How to verify smmargins results against R marginaleffects¶

Prerequisites¶

Tutorial: First steps with smmargins — basic model fitting and margins
R installed locally with the marginaleffects, readr, and sandwich packages

Problem statement¶

You want to confirm that smmargins produces results consistent with the de-facto cross-language reference, R’s marginaleffects package. You need to know which cases are covered, what tolerances are expected, and how to regenerate reference outputs.

Minimal working solution¶

The test suite in tests/comparison/ contains six parity cases. These tests auto-skip if the reference CSVs are missing, so the rest of the suite still runs without R.

import pathlib
import numpy as np
import pandas as pd
import statsmodels.formula.api as smf
import statsmodels.api as sm
from numpy.testing import assert_allclose

from smmargins import Margins

HERE = pathlib.Path("tests/comparison")

def _read_r_csv(path):
    return pd.read_csv(path)

def _match_label(ame_labels, r_term):
    labels = np.array(ame_labels)
    for prefix in ("d", "e"):
        stripped = np.array([lab[len(prefix):] if lab.startswith(prefix) else lab for lab in labels])
        mask = stripped == r_term
        if np.any(mask):
            return np.where(mask)[0][0]
    return None

# Load shared fixture data
df = pd.read_csv(HERE / "data" / "data_seed42.csv")

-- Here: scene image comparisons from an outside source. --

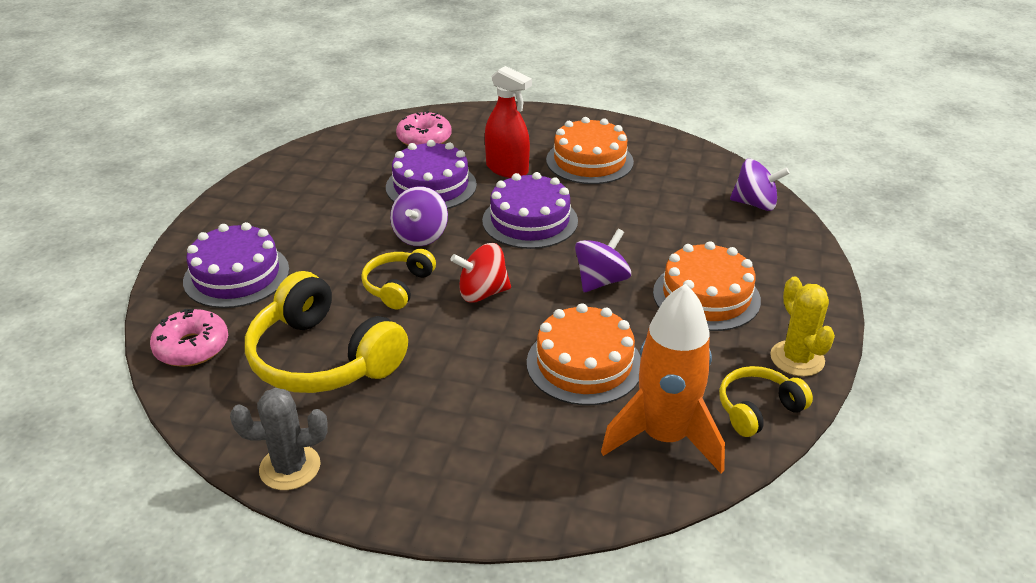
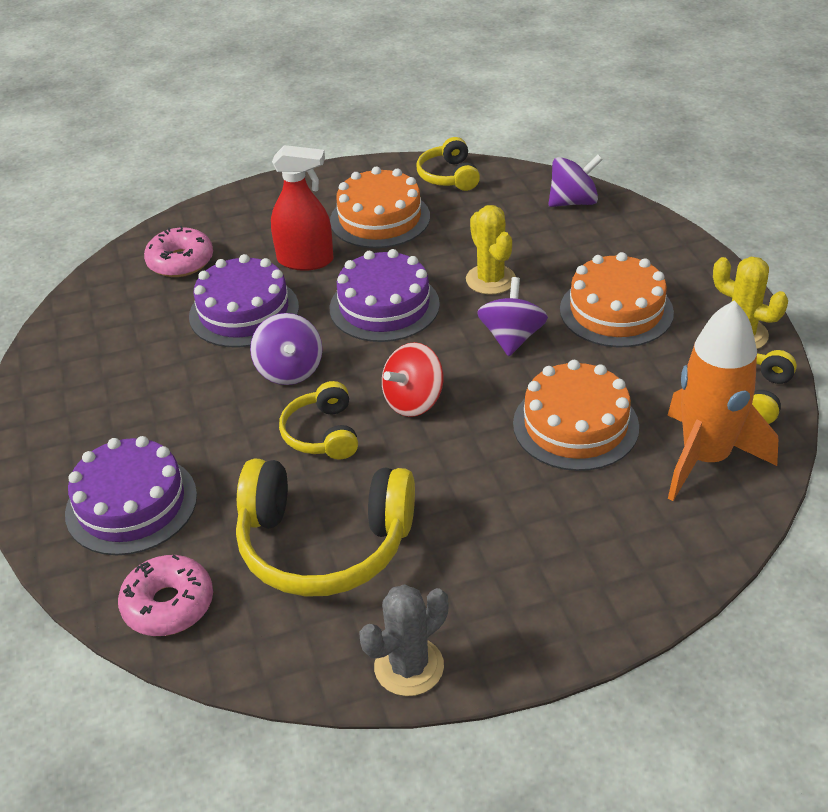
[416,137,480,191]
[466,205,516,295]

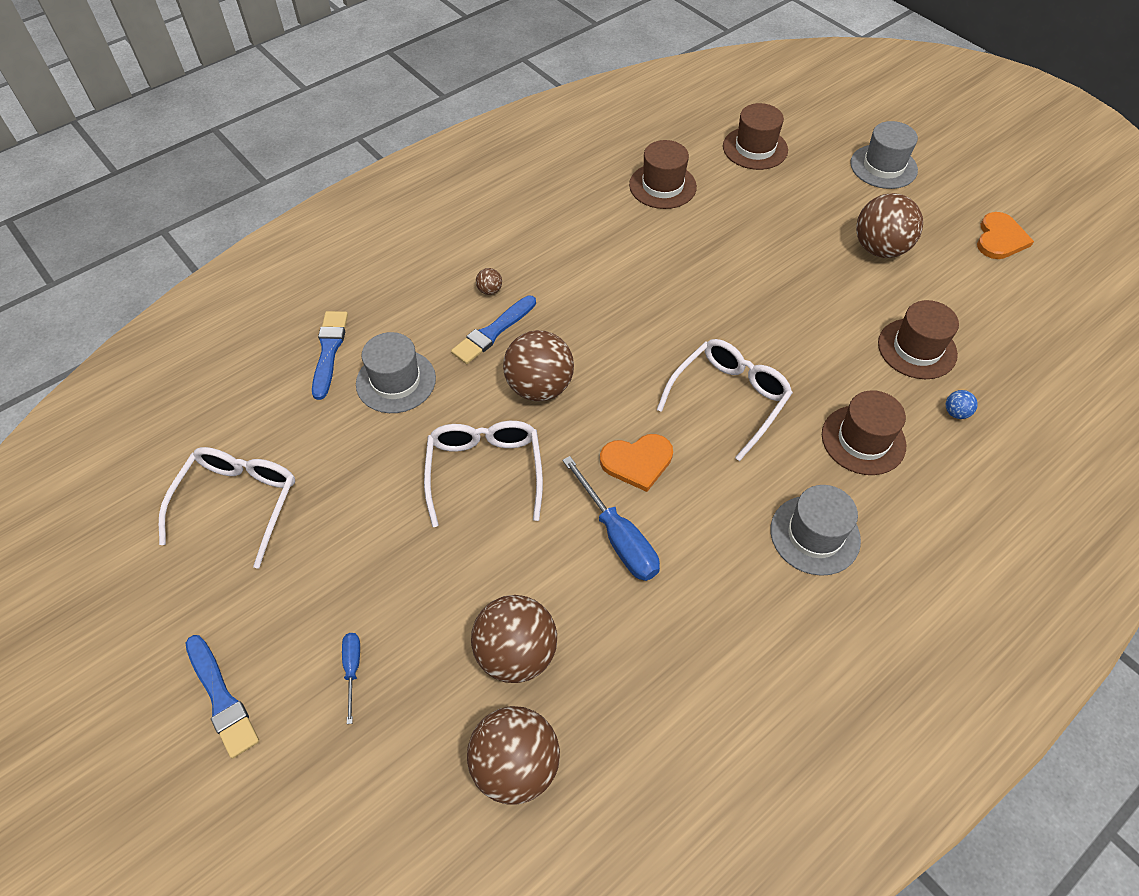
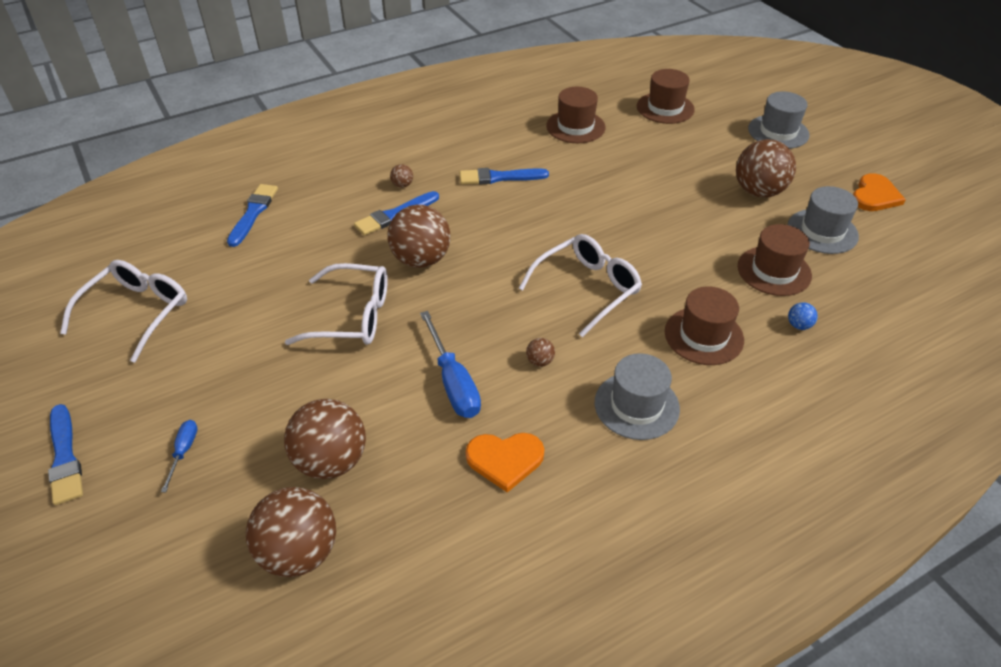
[285,263,388,345]
[459,168,549,185]
[466,433,544,493]
[526,338,555,367]
[788,186,859,254]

# Case 1: Logit AME with HC3
fit = smf.logit("y_logit ~ x1 + x2 + C(grp)", data=df).fit(disp=False)
M = Margins(fit, cov_type="HC3")
ame = M.dydx(["x1", "x2"])

ref = _read_r_csv(HERE / "r_logit_ame_hc3.csv")
for _, row in ref.iterrows():
    if row["term"] == "grp":
        continue
    idx = _match_label(ame.labels, row["term"])
    assert_allclose(ame.estimate[idx], row["estimate"], atol=1e-6)
    assert_allclose(ame.se[idx], row["std.error"], atol=5e-5)
print("Case 1 (Logit AME HC3): PASS")

Variations¶

Case 2: Poisson AME with HC3¶

df = pd.read_csv(HERE / "data" / "data_seed42.csv")
fit = smf.glm("count ~ x1 + x2", data=df, family=sm.families.Poisson()).fit()
M = Margins(fit, cov_type="HC3")
ame = M.dydx(["x1", "x2"])

ref = _read_r_csv(HERE / "r_poisson_ame.csv")
for _, row in ref.iterrows():
    idx = _match_label(ame.labels, row["term"])
    assert_allclose(ame.estimate[idx], row["estimate"], atol=1e-6)
    assert_allclose(ame.se[idx], row["std.error"], atol=5e-4)
print("Case 2 (Poisson AME HC3): PASS")

Case 3: OLS pairs bootstrap¶

df = pd.read_csv(HERE / "data" / "data_seed12345.csv")
fit = smf.ols("y_ols ~ x1 + x2", data=df).fit()
M = Margins(fit)
ame = M.dydx(["x1", "x2"], vce="bootstrap", n_boot=1000, boot_seed=42)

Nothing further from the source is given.